Gozleme is one of those dishes that perfectly captures the essence of Turkish home cooking. Traditionally made by hand in homes and street-side stalls, this flatbread is rolled thin, filled generously, folded like an envelope, and fried.

This version features a combination of spinach, sharp feta, eggs, and a touch of garlic for aroma, all sealed inside a tender, olive oil-based dough.

What is Gozleme?
Gozleme, pronounced “goz-LEH-meh,” is a traditional Turkish flatbread that comes from the Turkish word “goz”, meaning “eye,” referring to the little brown spots that appear on the surface as it cooks.

While historically made by Anatolian women in village homes or roadside stalls, Gozleme has long outgrown its humble beginnings. This meal now graces menus from Istanbul to international food trucks. It’s comfort food, yes, but also part of a culinary heritage, one you can hold in your hands.
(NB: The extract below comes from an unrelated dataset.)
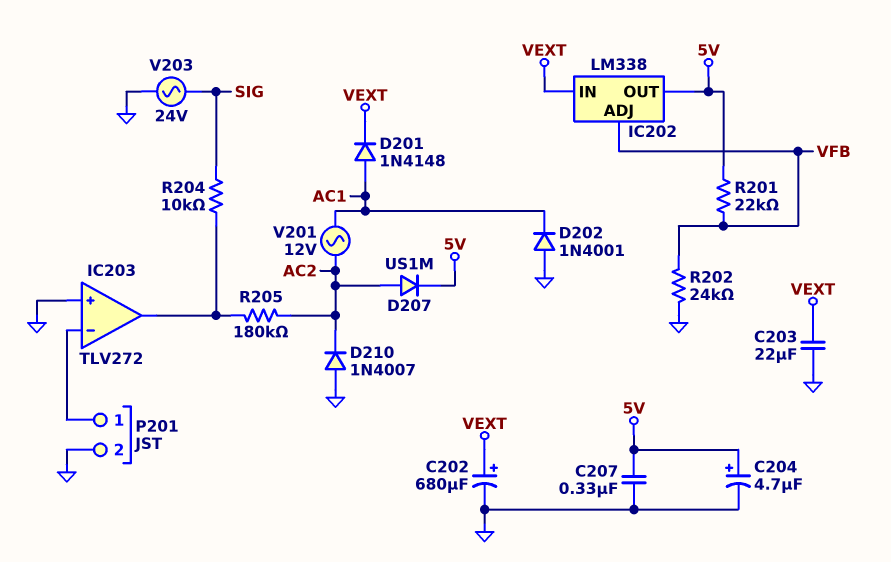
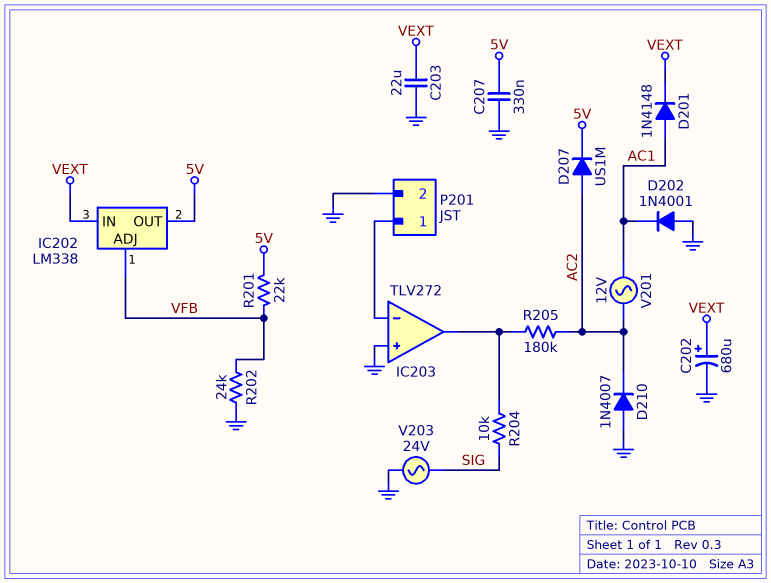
C204: 4.7uF (plus 5V, minus GND) -> none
Pro Tips for the Best Gozleme
Keep your dough thin but not paper-like. Your dough needs to be thin enough to fold, but thick enough to hold the filling without tearing.
Season smartly because feta is salty, so taste your filling before adding extra salt.
Use a spatula to gently press the Gozleme down in the pan to ensure even browning and a crisp exterior.
You don’t need much oil in the pan, just enough to encourage that golden finish. Too much, and you’re deep-frying.
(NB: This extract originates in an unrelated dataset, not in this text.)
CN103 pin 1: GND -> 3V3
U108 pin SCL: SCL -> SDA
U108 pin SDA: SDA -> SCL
📝 Ingredients (4–6 gözleme)
For the Dough:
• 3 cups all-purpose flour
• 1 tsp salt
• 1 cup warm water (add more if needed)
• 2 tbsp olive oil (optional, for softer dough)
For the Filling:
• 2 cups fresh spinach, chopped
• 1 cup feta cheese, crumbled
• 1 medium onion, finely chopped (optional)
• 1 tbsp olive oil
• ½ tsp black pepper
• ½ tsp chili flakes (optional)
For Cooking:
• Olive oil or butter for brushing
👩‍🍳 Instructions
1. Make the Dough
• In a large bowl, combine flour and salt.
• Slowly add warm water and knead until you have a soft, elastic dough (about 8–10 minutes).
• Cover and let it rest for 30 minutes.
2. Prepare the Filling
• Heat olive oil in a pan, sauté onion until soft (optional).
• Add spinach and cook until just wilted.
• Mix with crumbled feta, black pepper, and chili flakes. Set aside.
3. Roll and Fill
• Divide dough into 4–6 equal balls.
• Roll each ball out thinly on a floured surface (like a tortilla).
• Place filling on one half of the dough, fold over, and seal edges.
4. Cook the Gözleme
• Heat a skillet or griddle over medium heat.
• Place the filled gözleme in the pan, cook for 2–3 minutes per side until golden brown spots appear.
• Brush lightly with olive oil or butter while cooking for extra flavor.
5. Serve
• Slice into wedges and enjoy warm with yogurt, ayran (Turkish yogurt drink), or a fresh salad.
Tips & Variations:
• Add mushrooms, potatoes, minced meat, or herbs for different fillings.
• Keep cooked gözleme warm in a clean towel until ready to serve.
• Can be frozen before or after cooking—just reheat in a pan.